Den emotionalen Höhepunkt hat Matthias Deiß, Korrespondent im ARD-Hauptstadtstudio, an den Beginn seines Films gestellt. Sicher wegen des Glücksmoments. Aber auch, weil das Thema Familienzusammenführung eine besondere Rolle spielt. Denn Nedal Abbas erging es anders. Nedal stammt auch aus Syrien. Als er nach seinem Abitur den Einberufungsbescheid für die syrische Armee erhielt, flüchtete er aus seiner Heimatstadt Homs.

„Eins ist jedenfalls sicher: Ich werde meine Chance nutzen“, sagt er im März 2015 in Berlin. Der 20-Jährige will Arzt werden wie sein Vater. Weil aber sein Ausweis im Bundesamt für Migration und Flüchtlinge (Bamf) verloren ging, vergehen 18 Monate bis zu seiner Asyl-Anhörung. Eine fatale Verzögerung. Nedals Aufenthaltsstatus ist kürzer als der Mohammads, und einen Anspruch auf Familienzusammenführung hat er auch nicht. „Er hat einfach Pech gehabt“, sagt Deiß. Das Pech, dass die Bundesregierung die Bestimmungen in der Zwischenzeit verschärft hatte.

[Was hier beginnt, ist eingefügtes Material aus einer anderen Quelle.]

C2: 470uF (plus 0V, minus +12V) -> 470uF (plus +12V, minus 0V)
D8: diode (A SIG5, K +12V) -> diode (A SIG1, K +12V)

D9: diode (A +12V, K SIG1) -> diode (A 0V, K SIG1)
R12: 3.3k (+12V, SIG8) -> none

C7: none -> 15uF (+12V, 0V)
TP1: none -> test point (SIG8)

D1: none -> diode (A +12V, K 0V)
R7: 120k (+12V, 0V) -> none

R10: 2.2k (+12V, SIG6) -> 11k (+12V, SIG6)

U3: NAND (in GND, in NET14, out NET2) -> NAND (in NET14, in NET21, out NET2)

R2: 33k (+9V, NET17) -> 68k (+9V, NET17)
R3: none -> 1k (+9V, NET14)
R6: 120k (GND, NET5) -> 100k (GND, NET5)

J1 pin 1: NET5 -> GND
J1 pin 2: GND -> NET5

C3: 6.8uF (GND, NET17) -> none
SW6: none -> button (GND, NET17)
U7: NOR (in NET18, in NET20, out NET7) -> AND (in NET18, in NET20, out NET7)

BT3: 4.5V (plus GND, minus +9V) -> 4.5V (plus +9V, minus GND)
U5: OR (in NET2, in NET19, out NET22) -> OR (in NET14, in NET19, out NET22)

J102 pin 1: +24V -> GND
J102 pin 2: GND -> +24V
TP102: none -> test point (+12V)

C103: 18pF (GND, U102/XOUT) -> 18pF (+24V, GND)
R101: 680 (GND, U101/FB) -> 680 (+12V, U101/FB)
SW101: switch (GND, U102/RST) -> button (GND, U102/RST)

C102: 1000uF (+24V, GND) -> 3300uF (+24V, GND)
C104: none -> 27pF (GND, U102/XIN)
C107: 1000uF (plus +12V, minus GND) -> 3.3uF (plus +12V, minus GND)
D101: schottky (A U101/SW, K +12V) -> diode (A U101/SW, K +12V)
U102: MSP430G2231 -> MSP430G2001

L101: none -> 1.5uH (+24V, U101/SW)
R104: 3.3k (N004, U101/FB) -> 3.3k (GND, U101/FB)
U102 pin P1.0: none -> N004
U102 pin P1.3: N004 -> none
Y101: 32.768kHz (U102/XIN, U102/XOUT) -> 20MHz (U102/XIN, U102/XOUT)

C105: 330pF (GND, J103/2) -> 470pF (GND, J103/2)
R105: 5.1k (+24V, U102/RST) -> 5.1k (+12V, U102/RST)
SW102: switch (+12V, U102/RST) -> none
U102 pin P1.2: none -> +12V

Die eine repräsentative Flüchtlingsgeschichte gibt es natürlich nicht

Der Autor hatte vor zwei Jahren drei junge Männer in einem Berliner Erstaufnahmelager ausgewählt, um ihre Geschichte über einen längeren Zeitraum zu begleiten. Drei von rund 1,2 Millionen, die seit 2015 einen Asyl-Erstantrag in Deutschland stellten. Der Titel ist rätselhaft: „Mustermann“? Weil sich die Deutschen Muster-Flüchtlinge wünschen, die alle in die Norm passen?

Die eine repräsentative Flüchtlingsgeschichte gibt es natürlich nicht, eher ist es ein weiterer Film über die ersten Schritte zur Integration. Die chaotischen Zustände vor dem Lageso. Nedals Frust über das zermürbende Warten, Mohammads Freude über die ihm zugeteilte Wohnung. Trotz aller Tücken und Rückschläge: Es geht voran, auch dank einer engagierten Flüchtlingshelferin. Die Männer machen mit der deutschen Sprache schnell Fortschritte, bewähren sich bei Praktika.

Dass sich nicht immer alles automatisch zum Guten wendet, bildet der Film auch ab: Den Libyer Abdu Ashaebi plagen Alpträume. Er kämpfte im Bürgerkrieg gegen Gaddafis Armee, wurde verwundet, sah mit an, wie sein Bruder erschossen wurde. Abdu wird wegen der Traumata an der Charité behandelt, scheint im deutschen Alltag überfordert zu sein.

Deiß spricht von Anzeigen, bringt Bilder aus dem Gerichtssaal. Abdu streitet den Vorwurf ab, einen Türsteher mit einem Stein attackiert zu haben, von einem Urteil erfährt man nichts. Dass er auf die schiefe Bahn geraten sei, wie Deiß behauptet, gibt der Film genau genommen nicht her. Vielleicht ist es einfach leichter, Erfolgsgeschichten von Flüchtlingen zu erzählen.